Background: Alzheimer’s disease (AD) is characterized by excess amyloid-b (Ab) and loss of cholinergic synapses in the cortex. Our goal is to study novel functions of established therapeutic agents in animal and cell culture models (Alley et al., 2010; Bailey et al., 2011). We have studied the effects of memantine on synaptic proteins and amyloid processing in cultured neuronal cells. We have identified the mammalian target of rapamycin (mTOR) and BDNF pathways as potentially important downstream targets of memantine. Methods: Primary rat and human neuronal cultures and neuronal SK-N-SH and PC12 cell lines were treated with memantine, and levels of secreted Ab and BDNF were measured by ELISA. Levels of secreted Ab precursor protein (APP) and the synaptic proteins synaptophysin, SNAP-25, and PSD95 were measured by Western blot.
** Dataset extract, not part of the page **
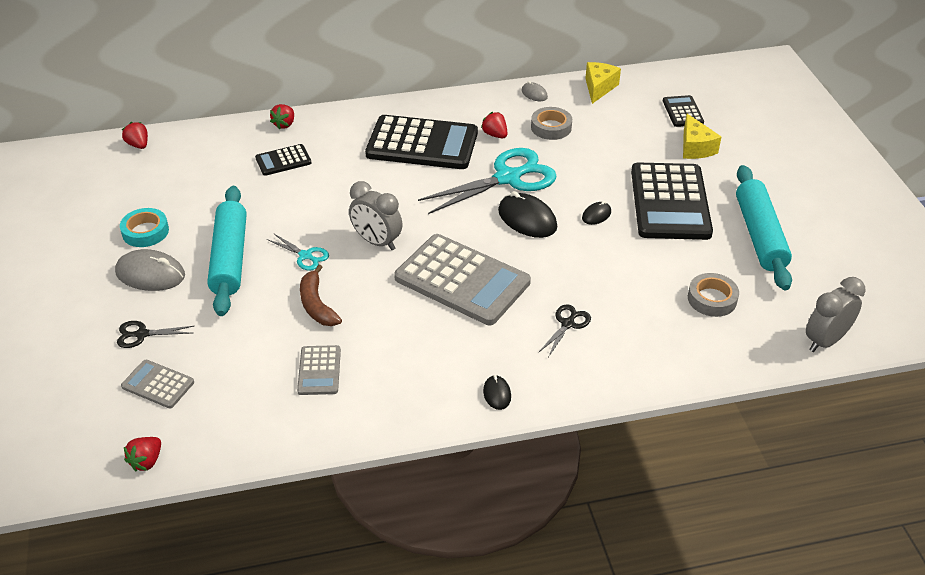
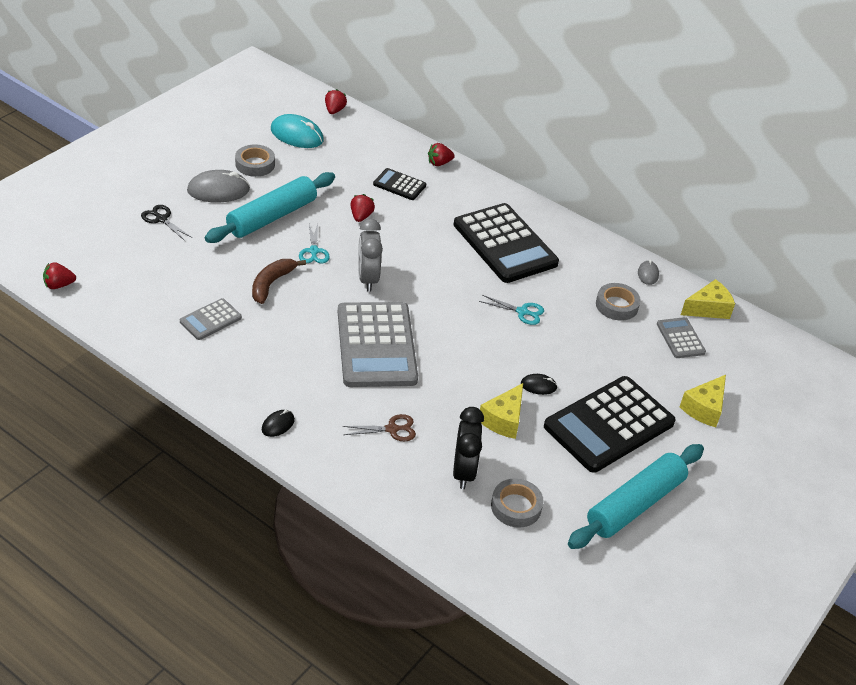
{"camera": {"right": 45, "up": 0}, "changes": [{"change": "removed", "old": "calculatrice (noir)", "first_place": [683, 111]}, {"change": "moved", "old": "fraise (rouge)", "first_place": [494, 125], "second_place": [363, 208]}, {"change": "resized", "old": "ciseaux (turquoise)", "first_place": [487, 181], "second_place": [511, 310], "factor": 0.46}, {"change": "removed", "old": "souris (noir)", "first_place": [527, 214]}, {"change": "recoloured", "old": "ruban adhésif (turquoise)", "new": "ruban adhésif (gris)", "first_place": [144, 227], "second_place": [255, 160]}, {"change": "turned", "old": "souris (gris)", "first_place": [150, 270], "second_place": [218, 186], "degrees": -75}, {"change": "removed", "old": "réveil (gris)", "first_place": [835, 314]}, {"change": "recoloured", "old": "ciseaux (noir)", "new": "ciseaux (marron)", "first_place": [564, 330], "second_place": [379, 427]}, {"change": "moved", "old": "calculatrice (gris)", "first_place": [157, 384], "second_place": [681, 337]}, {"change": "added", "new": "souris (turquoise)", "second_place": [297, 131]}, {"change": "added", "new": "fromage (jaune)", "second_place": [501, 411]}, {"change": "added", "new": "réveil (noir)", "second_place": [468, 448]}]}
Neuronal and glial morphologies were examined by immunofluorescence techniques. Results:We observed decreases in APP and Ab secretion in primary cells and neuronal cell line models with memantine treatment, and BDNF was increased in the PC12 model. In degenerating primary neurons, memantine preserved neuronal viability and synaptic proteins. These effects were reversed by the mTOR antagonist rapamycin. In primary rat neurons, the more potent NMDA antagonist MK801 also preserved synaptic proteins in primary rat cultures, while this treatment was toxic in primary human neurons. Memantine was not toxic in any model tested, up to 20 mM. Neuronal morphology was also preserved by memantine in degenerating neurons. Conclusions: Our data suggest that the mechanisms of memantine include preservating synapses and neuronal morphology, and modulation of amyloid metabolism. The mTOR pathway is implicated in many processes, including rapid synaptogenesis elicited ketamine. Reversal of the synapsetopreservative effect of memantine by rapamycin suggests this pathway is involved in the neuron and synapse preserving effects of memantine. Further investigation of the relationship of rapamycin to APP processing pathways is underway, including effects mediated by non-amyloidogenic ADAM10 processing, and activation state of the mTOR kinase itself. The neuroprotective, synaptopreservative and non-amyloidogenic actions of memantine may be further optimized for the treatment or prevention of AD and other neurodegenerative disorders, and for the development of future drugs.